Au Grand bal du désordre et du spectacle
C’est à croire que tout Dakar s’était donné rendez-vous au Grand bal de Youssou Ndour. Mais des gens venus faire la fête et qui avaient déjà payé leurs tickets étaient obligés de rebrousser chemin, car n’ayant pu accéder au Cices, lieu du spectacle. Et ceux qui ont pu le faire ont souffert. Mais à l’arrivée, le show a été assuré par le roi du Mbalax et son orchestre.
Une longue file de voitures, du rond-point principal du quartier Nord-Ford à celui de la Cité Sipres. Un embouteillage monstre sur la voie de dégagement nord (VDN) de 22h à 4h du matin. Des embouteillages, il y en avait aussi sur la voierie. Ceux qui avaient pris des taxis en sont descendus pour marcher. You a vraiment ‘’fermé’’ la VDN comme il l’avait promis. Une foule immense a répondu à l’appel du roi incontestable du ‘’mbalax’’. Ce qui a rendu difficile voire impossible l’accès au lieu du spectacle. Tous tenaient quand même à y être, ticket à la main. Certains ont carrément défoncé les barrières de sécurité, à leurs risques et périls, pour entrer. D’autres ont escaladé les murs. On ne faisait plus la différence entre hommes et femmes, grandes dames et demoiselles, grands messieurs et ‘’bad boys’’, détenteurs de tickets Vip et de tickets simples. Tous s’y sont mis.

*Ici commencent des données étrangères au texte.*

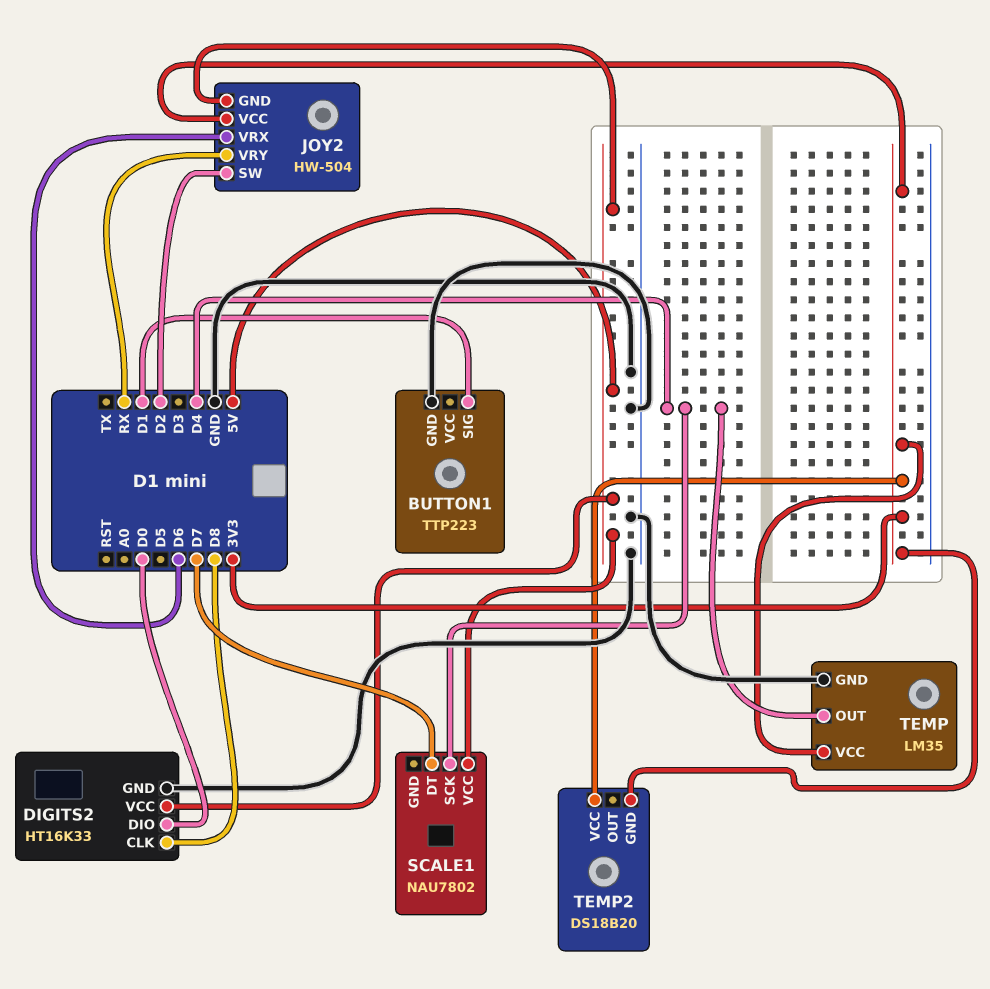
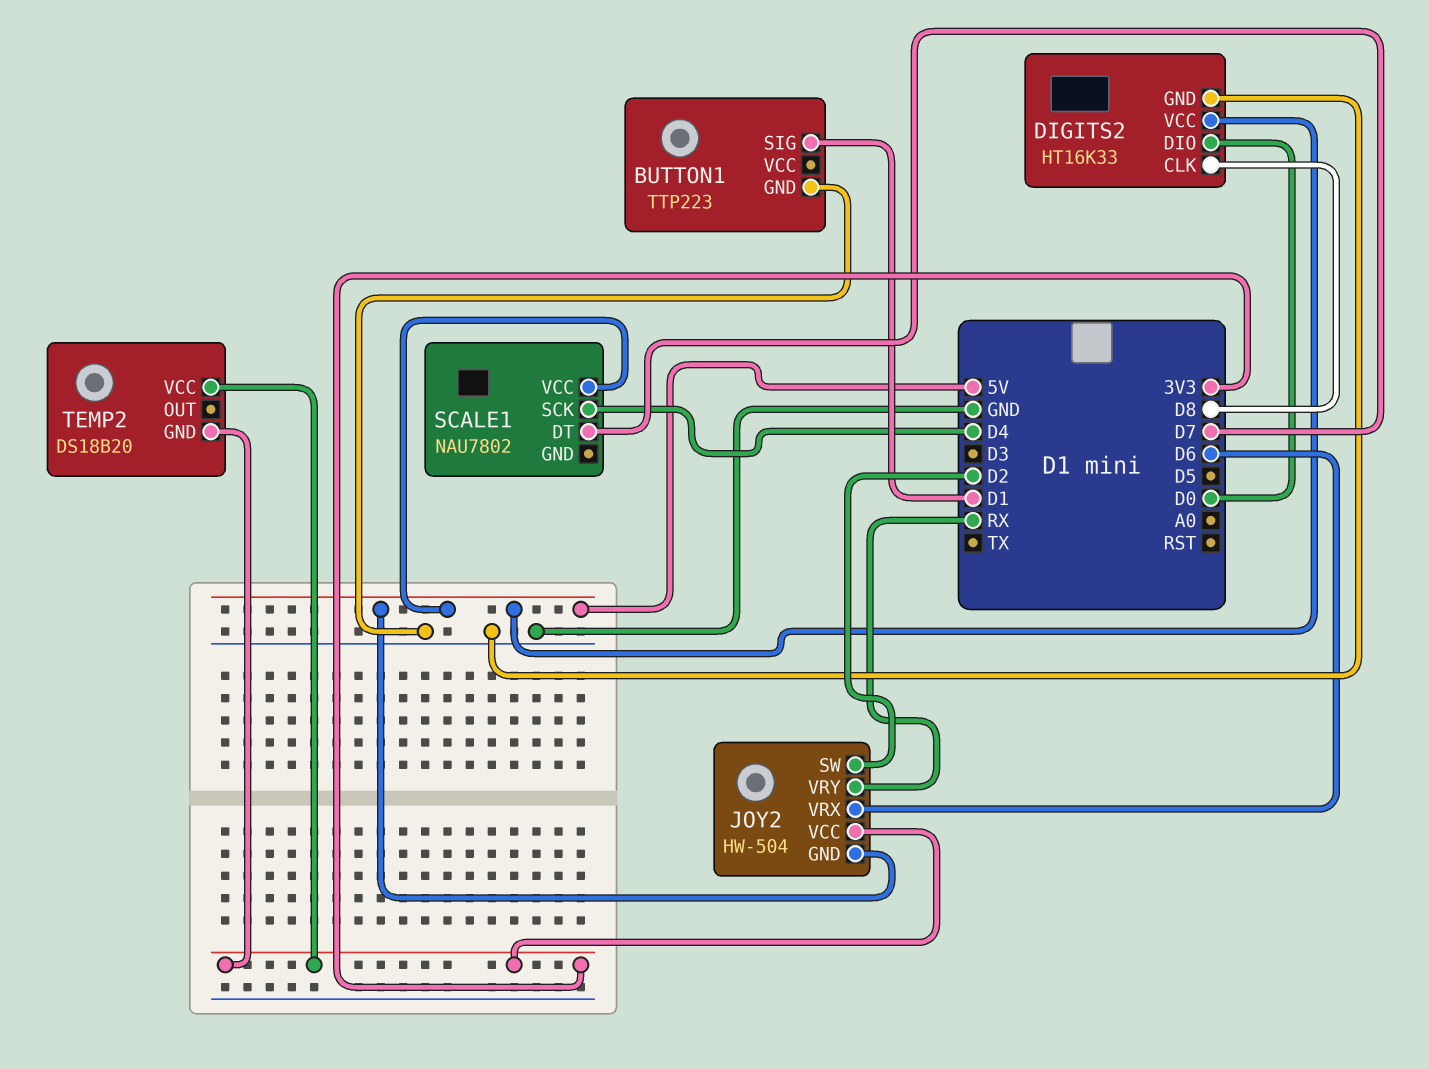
TEMP: LM35 -> none
TEMP pin GND: GND -> none
TEMP pin OUT: D4 -> none
TEMP pin VCC: 3V3 -> none

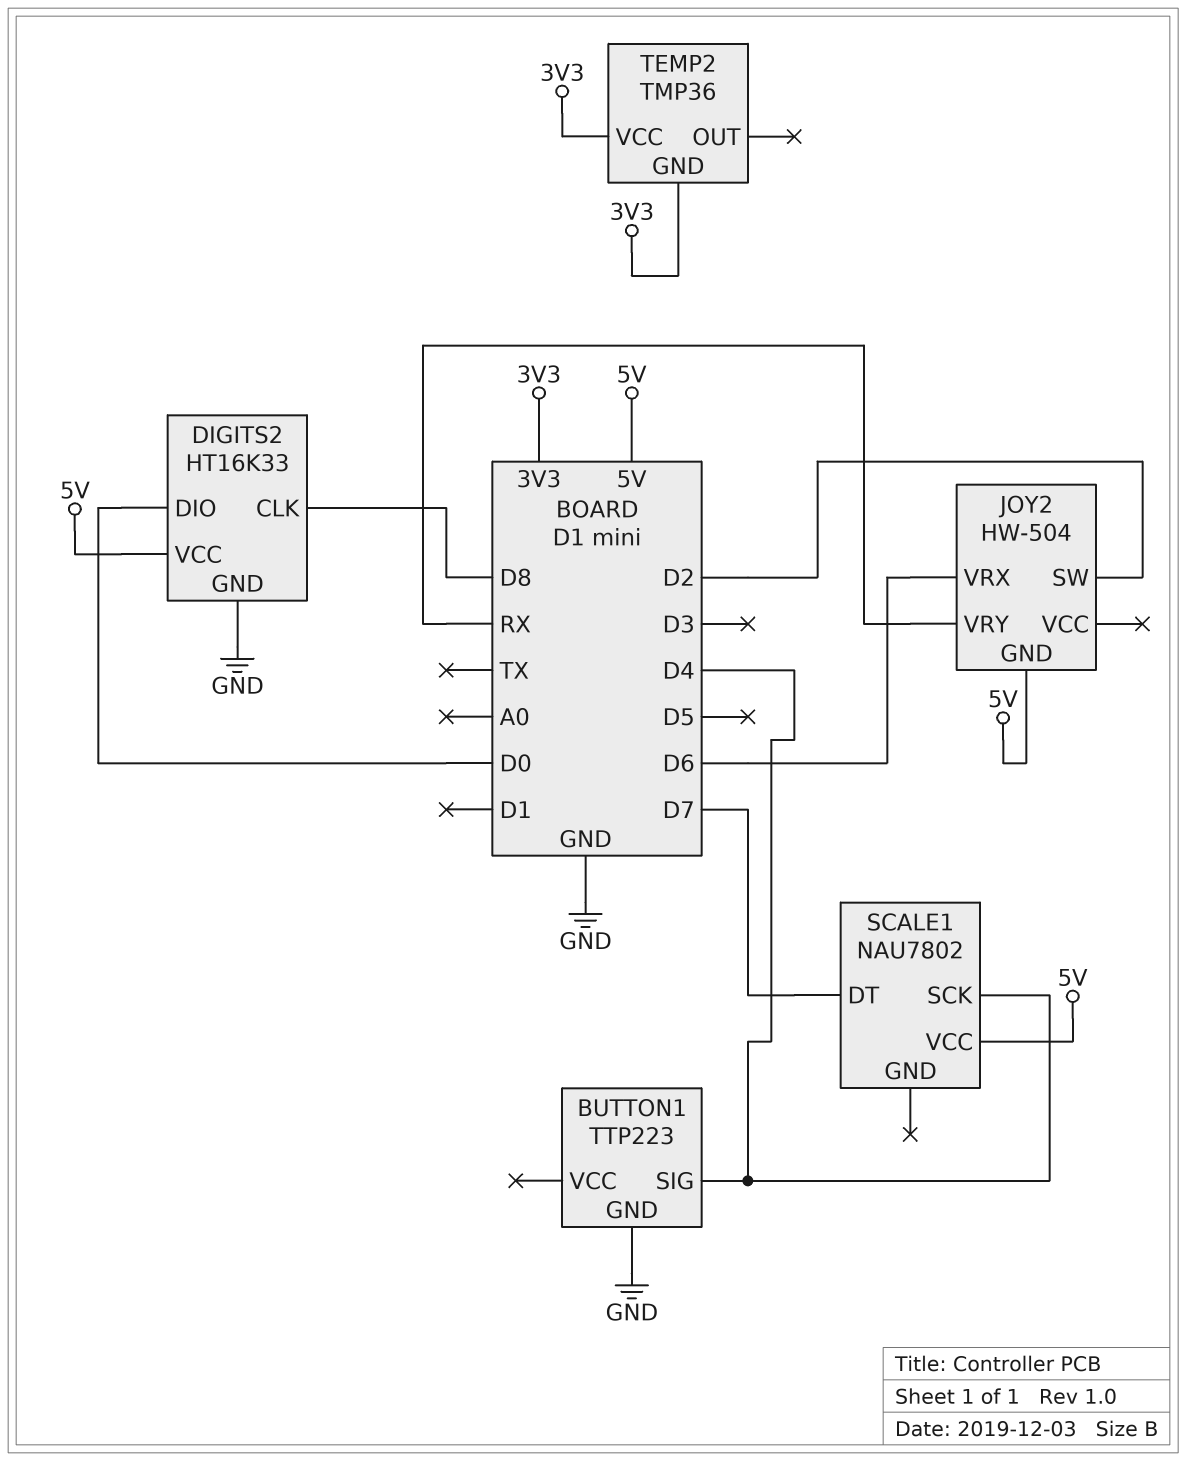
BUTTON1 pin SIG: D1 -> D4
JOY2 pin VCC: 3V3 -> none
TEMP2: DS18B20 -> TMP36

Les préposés à la sécurité étaient débordés. Ils n’ont rien pu faire pour contenir la meute qui était devant eux. Personne ne pouvait retenir la foule. Ainsi a commencé une série de bousculades, de disputes, de bagarres, etc. Face à cette situation, d’aucuns ont préféré rentrer chez eux, très déçus et très en colère. ‘’Je préfère revendre mon ticket et rentrer, c’est trop ça. Je ne pense même pas continuer. J’avais même du mal à ressortir du Cices’’, dit un spectateur sur un ton dépité.
Certains sont rentrés en revendant leurs billets. Des tickets de 10 000 F Cfa revendus à 15 000 F et des billets de 20 000 F Cfa cédés entre 25 000 et 30 000 F. Ceux qui achetaient à cette heure-là étaient véritablement courageux et sont des inconditionnels de You. Ils avaient en fait espoir que la foule se disperse pour qu’ils fassent leur entrée. ‘’J’ai revendu mon ticket à 15 000 ; là, je vais à la soirée de Wally Seck. Si ce n’est pas Jean, c’est Paul. C’est l’ambiance qui compte pour moi’’, dit une jeune fille sur un ton taquin. Elle n’a pas été la seule d’ailleurs car beaucoup de personnes ont quitté le Cices pour aller se défouler ailleurs.
‘’Yousou Ndour doit éviter ce genre de situations. Ce n’est pas la première fois qu’il organise son grand bal. Il savait bien que tout le monde n’allait pas y accéder. Il a vendu des milliers de tickets tout en étant conscient que l’espace aménagé était trop petit pour accueillir tout le monde. Ceux qui n’ont pas pu y accéder et qui ont leurs tickets sont beaucoup plus nombreux que ceux qui étaient déjà à l’intérieur‘’, rouspète Oumy Cissé accompagné de ses deux sœurs. ‘’Il n’a qu’à changer de lieu pour la tenue du Grand bal. Il peut le faire au stade mais pas à ici’’, fulmine une spectatrice désespérée. Mais de l’avis de Ndèye Awa Guèye, il est impensable de faire le Grand bal au stade car c’est trop grand et il y a certaines personnes qui ne pourront pas y aller. Ce qu’il devrait faire, c’est plutôt limiter le nombre de billets mis en vente. C’est mieux que de nous faire vivre cette situation. Ce n’est pas intéressant en fin de compte’’, a-t-elle suggéré.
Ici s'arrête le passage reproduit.